There are various routes from your house to your office. You are free to choose one of the routes. But you mostly come in one particular route. You choose that because you are habituated with it or due to some reason. You do have a free choice from several options – and you make your free choice.

You are free to choose your route. Nobody forced you. Nobody forced you but how many free choices you have?

You are indeed free within the limited options that are provided by your perceptions, the information you have and even your expectations.

Rakhi Sawant recently did a swayambar. Out of 92K candidates she was free to choose any one but she had only 92K options. What if she didn’t like even the last candidate? She had no choice, but to accept. She was indeed free, but only within a range of options available to her.

Freedom simply means that you are not forced to act in certain way or to make a certain choice. You are free to act as you wish. But hold on – you are not really free to choose, if you have not really seen the choice. The bottom line is: you are not really “free” unless you can see a wide range of options from which to choose.

Coming to your workplace, as a developer how much freedom you really enjoy? Let say, you are given a module to design and build. You have always many choices in each stage. Choices come from various directions. A similar module in some other project, an open source, a competitor’s way of handling behaviors, your clients’ specification, a standard to look-out, your managers ego, your BUs working methodologies blah blah. Which path you choose?

And how often you have exercised your freedom and done it “your way”?

How often you look for alternatives? How often you are not satisfied with that “working formula”? You love your “last working build” – you hardly take the risk of screwing it up. Isn’t it?
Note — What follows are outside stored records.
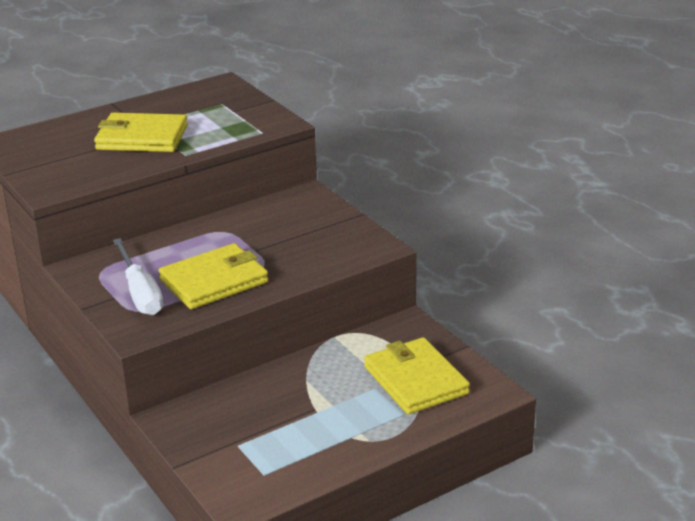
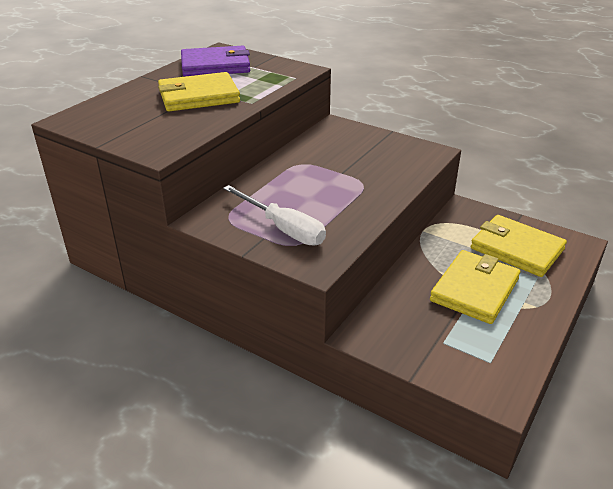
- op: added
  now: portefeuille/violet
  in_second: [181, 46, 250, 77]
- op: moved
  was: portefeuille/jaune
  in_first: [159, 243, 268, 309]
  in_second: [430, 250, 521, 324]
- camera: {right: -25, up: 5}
There are better data structures to choose for but you end up choosing “linked list” perhaps because you are comfortable with it. You never tried other alternatives, because you have really never studied them or you don’t want to study either because lack of time or because your ego gets hurt (!). “Ten years in this industry man, you want me to read text books??!!”. Sounds familiar – isn’t it?

A customer seating behind you or a customer is waiting for a fix. You are running late. Do you have the time/freedom to think? All you do is, you give a hot-fix. Don’t you?
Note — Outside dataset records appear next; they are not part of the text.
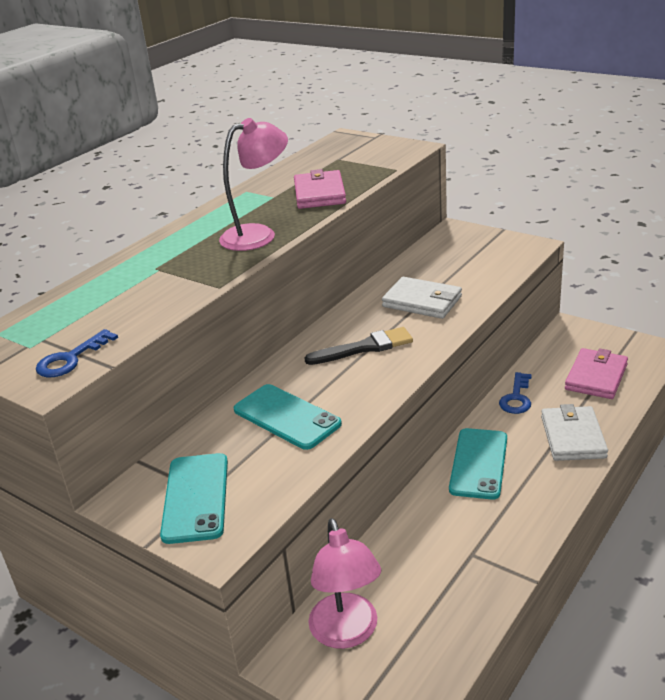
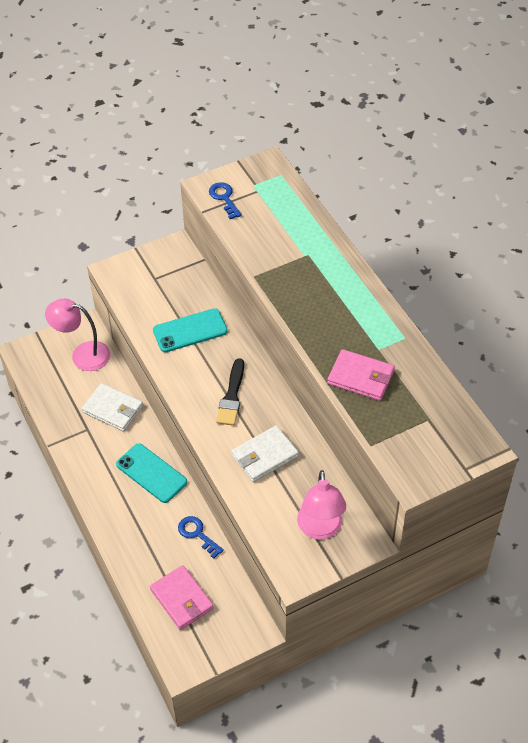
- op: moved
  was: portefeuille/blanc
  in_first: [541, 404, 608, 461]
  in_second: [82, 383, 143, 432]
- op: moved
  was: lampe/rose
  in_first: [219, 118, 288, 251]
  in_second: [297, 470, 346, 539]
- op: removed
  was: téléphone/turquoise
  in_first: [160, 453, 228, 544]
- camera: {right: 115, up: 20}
You know that there are serious flaws in some design. You wish to rectify it but your lead is hell bent on the way he/she proposed. All your arguments are futile. Do you have any choice but not to accept and implement it?

Your design is as good as the knowledge you possess. You choose only those algorithms which you know. If you are stuck, you refer to your boss. Your boss proposes the best in his/her knowledge domain and seldom beyond it. Your choices are often limited by those knowledge boundaries.

Sometimes you are forced. You are not free – I agree, but not every time. You always have better options or the chance to look out for better options. How often you have exercised it?

Many a times, it’s your perception that holds you back from exercising your freedom. Few of your perceptions come from personal experience. A majority come from education. They come from previous implementations, your organizations’ standard practices, implementation guide/hand books, reference frameworks etc. Perception originated by legacy is more dangerous. Perception is real even when it is not reality. If your perception is fault, then your answer will be rubbish even if your logic is perfect.

Once your perceptions are formed, you see the world through those perceptions. We only see those things that support your perceptions and ignore what does not. Problem is often you do not notice or see them at all.

Your range of perception is severely restricted by your limited perceptions. If you can see things in one way, then you are not free to choose between options.

What we need is, to develop perceptual skill and the skill of possibilities.

Having a lot of information is one way. It gives you confidence. Next is “change of perception”. How about design? You can analyze the past but you have to design for the future. How do you achieve it?

The answer is “Thinking”. De Bono defines four aspects of thinking — perceptual, constructive, creative and design thinking. Thinking out-of-box as he calls it helps in widening your range of choices or decisions. Remember, ignorance or limited thinking is worse than “force” because you are not aware of it. You may be fully aware of force, but you may be ignorant of your ignorance.

So folks, Think!

Think beyond. You will always end up getting more options.

Think beyond “linked-lists”. Give your boss a plethora of options to choose from. If you are customer is demanding — may be you can tell him the possible issues/dangers with the hot-fixes you are giving. About using legacy code, if you truly observe; nobody really forced you to reuse the legacy code. Perhaps you used it to maintain the legacy! You didn’t think creative enough that time.

It’s time to think.

How about hanging a pen in rest-rooms?

~Swarup
- Inspired by the book “The Free Mind, A lateral thinking approach” by Edward De Bono.

- Few sentences hacked. And of course this article is based on all my own perceptions.